唐突な長距離ウォーキングへの欲求
去る2023年の年末、私は、唐突に「歩きたい」という欲求に駆られました。
「散歩なんか普通だろ、とっととやれ」という感想を持たれた方も多いと思いますが、いやいや、そんなレベルの「歩きたい」ではなかったのです。より強力な、いわば「自分の限界を超えるくらいの長距離を歩きたい」という欲求でした。
なぜそんなことを思ったのか? それは、この世の中が余りにもしんどすぎるため1、いっそ限界を越えたらどうなるんだろう(見える世界が変わったりするんだろうか?)という知的好奇心によるものです。「どうせ生きているだけで心がキュッと絞られるようなことが多いし、もう握りつぶす勢いでやってみたらどうか」的なメンヘラ特有の精神ムーブ2であることは否めませんが、とにかく、生まれた衝動が冷めぬうちに仲間内からも参加者を募ったところ、無事に数人で長距離ウォーキングを決行することになりました。私と同様、友人らも人生への疲れと救済を求めていたのかもしれません。
この記事では、その計画から実行までの経緯と結果と、歩いている際の映像をずんだもん動画に編集した事例についてご紹介します。
計画と準備
やるぞと決めたら計画が必要です。参加者の帰省などの都合もあり、決行日は12月30日と1月2日の合計2日になりました。場所も同様の理由で12月30日を名古屋〜三重、1月2日を高山〜下呂とすることが決まり、それぞれ合計50kmほどの旅路となります。人間の歩行速度はおおよそ時速4kmほどと言われているので、まあ確実に一日中歩く羽目になるでしょう。特に2日目は文字通り山の間の道を縫うように歩いていくことになり、ストリートビュー曰く、途中の道は歩道すらない3ために迂回も必要で、年始のクソ寒い中で自然と対決することになるのは必至です。が、この辛さこそまさに追い求めていたもの! テンションはグングン上がります。
ルートと日時が決まったので、歩くための装備も買いました。
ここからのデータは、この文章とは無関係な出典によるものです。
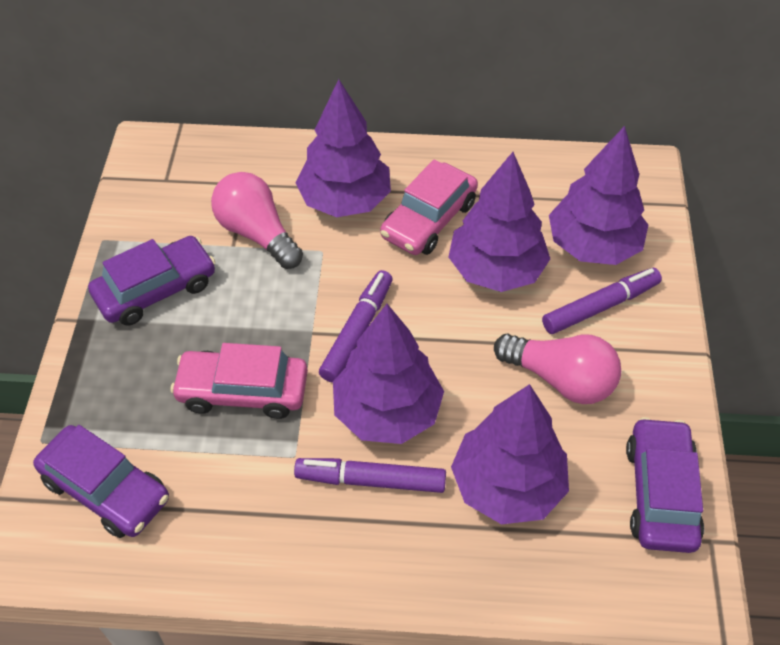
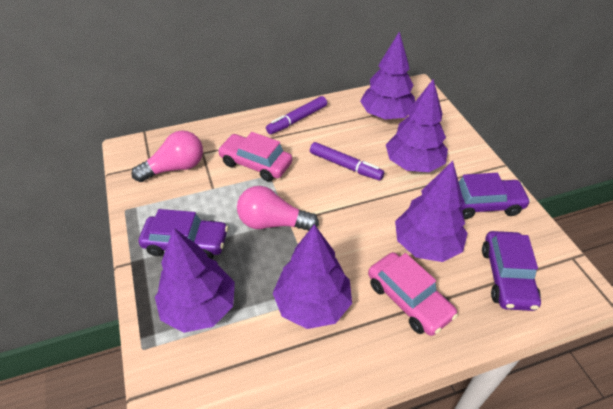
purple marker: 3 -> 2

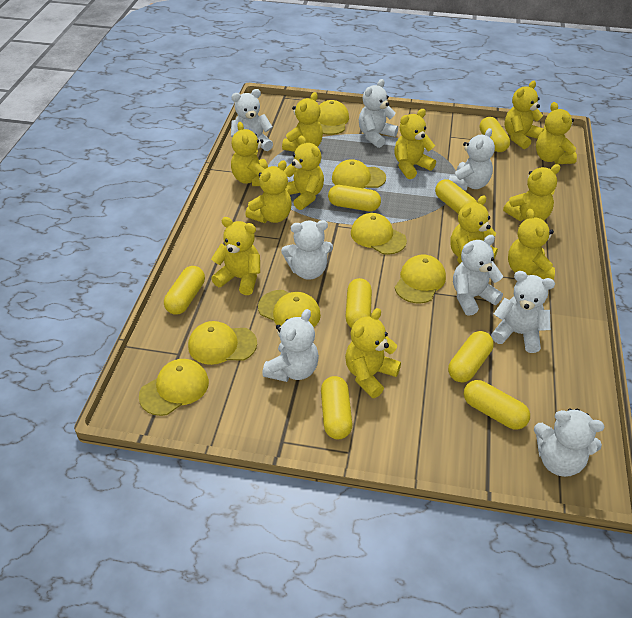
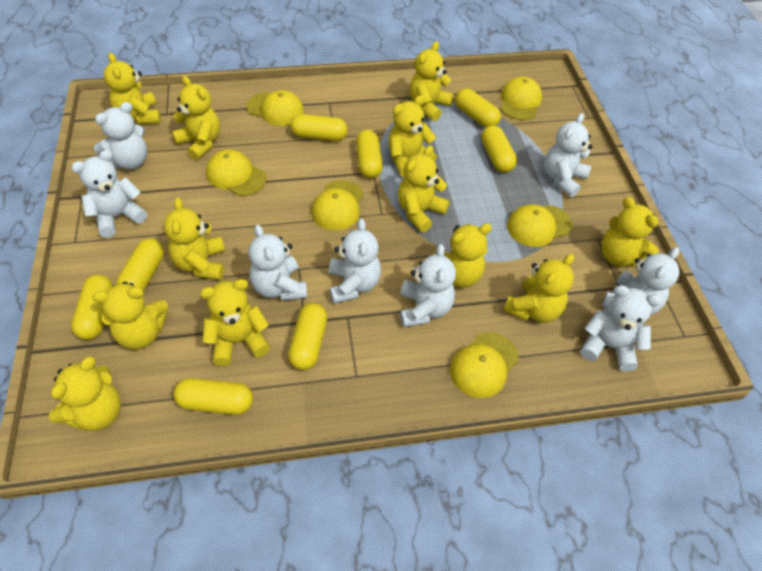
yellow cap: 7 -> 6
具体的にはズボンに上着、シューズなど4。厳密には30日に向けて適当な装備を揃えて本番を迎えたところ、不十分であったことが発覚し、2日のために慌てて追加購入へ走ったというオチなのですが、いずれにせよ防寒対策は一通り揃ったはずです。荷物を揃えてあとは本番を迎えるだけとなったところで、ふと、僕の頭に「折角これだけ歩くんだから、ただ歩くだけだと勿体ないのでは?」という懸念が浮かびました。
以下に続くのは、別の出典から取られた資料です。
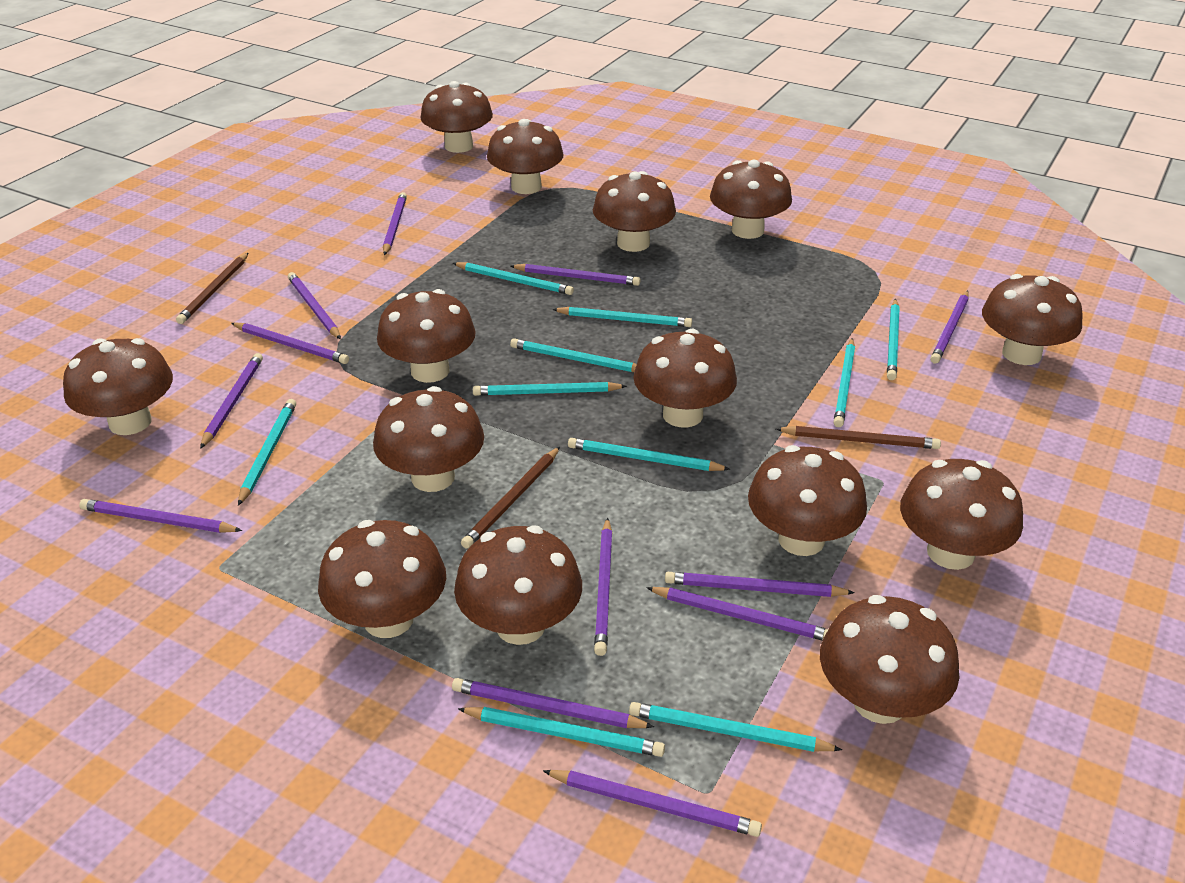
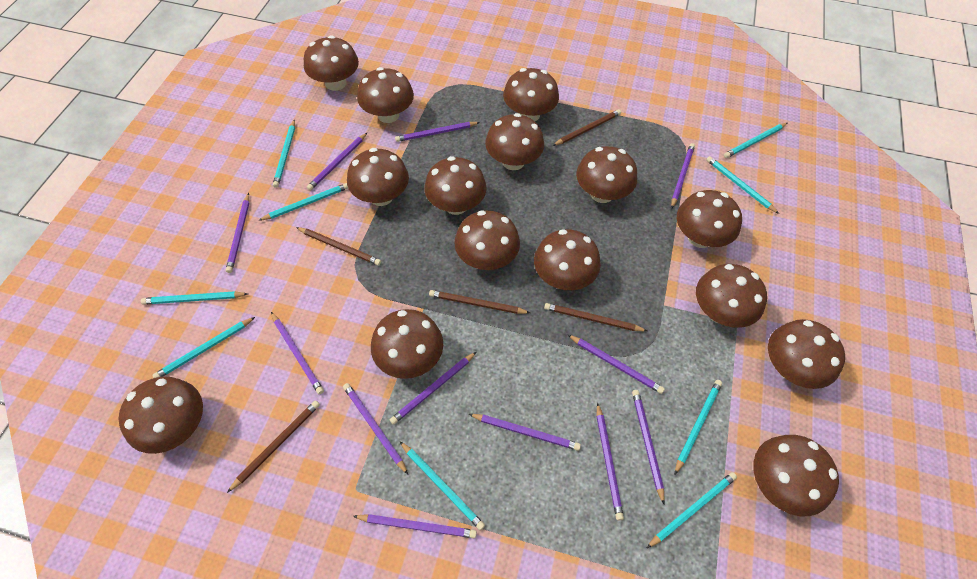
brown mushroom: 14 -> 15
brown pencil: 3 -> 5
turquoise pencil: 10 -> 9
これだけの長距離を歩くのです、経験や知見が得られるのはもちろんのこと、仲間との絆も一層深まるでしょう。しかし、このままでは所謂「内輪ネタ」だけで終わってしまう可能性があります。合計100km歩いたにも関わらず「あの時は良かったなァ」という酒の肴にしかならないのだとしたら、名状しがたいレベルでファッキン無駄です。それを回避するためにも、客観的にも分かりやすい形――すなわち写真や映像など――にしたいという思いが強まりました。
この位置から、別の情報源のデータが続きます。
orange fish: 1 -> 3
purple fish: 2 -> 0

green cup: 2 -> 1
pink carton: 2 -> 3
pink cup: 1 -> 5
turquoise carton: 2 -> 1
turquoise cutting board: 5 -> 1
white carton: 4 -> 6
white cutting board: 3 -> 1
歩きながら写真を撮るのは当然考えられますが、カメラやスマホをずっと持ったまま歩くのは大変そうですし、転倒など事故リスクも無視できません。また、いいスポットやタイミングを見つけて部分的に撮影・記録するだけでは普通の旅行と大差ないわけで、今回の長距離ウォーキングを活かせているとも言えません。じゃあどうするか? としばらく考えた結果「アクションカメラで歩いている映像を常時記録し共有したら、客観的に見ても面白いものが生まれるんじゃないか」という結論が導かれ、専用のカメラキットを買うことにしました。かつ、垂れ流すだけではそれこそ内輪ネタになってしまうので、今話題のずんだもん5のキャラを利用した解説風VLOG動画にしよう、とも決めました。
そんなわけで、アクションカメラの選定を進めます。真っ先に検討したのはGoProでしたが、とにかく発熱に弱く長時間撮影に向かない6という話を友人やレビューで耳にしたため見送り。次にDJI Osmo Action 4を考えましたが、値段に対しての利用頻度を考えたときにすごく悩んでしまい、イマイチ乗り切れず。
というのも、アクションカメラの用途なんて登山やスポーツくらいしかないわけで、しかもきれいな絵を得るなら一眼を使った方がいいのは自明です。つまり、ユースケースがかなり限定されるということになります。対してOsmo Action 4の価格は、スタンダードコンボで(当時)58000円ほど。ここにSDや器具などを諸々足したら70000円くらい。面白みがそんなにない割にコスパが悪い。
じゃあどうするのかと唸りながら調べていると、Insta360 X3というカメラを発見。これもロッド入りセットで70000円以上と高いのですが、いわゆる360度映像が手軽に撮影できる代物で、そこがOsmo Action 4と大きく異なる点でした。本体の前背面にレンズが付いているので、片側だけ使えば普通のアクションカメラとしても利用できます。
「普通のカメラではどう頑張っても撮れない映像が撮れる」という明確な価値がある点が気に入り、レンズカバーやSD、リュックに取り付けるマウントと共に購入しました。結果的にOsmo Action 4よりも高い買い物になったものの、360度映像の目新しさや面白さのおかげで不満はなし。人間の感情は難しい7。
防寒装備とカメラが揃ったので、あとは本番です。
本番と撮影、想定外のあれこれ
本番がどうだったかは実際に作った映像を観ていただくとして、当日はいろいろありました。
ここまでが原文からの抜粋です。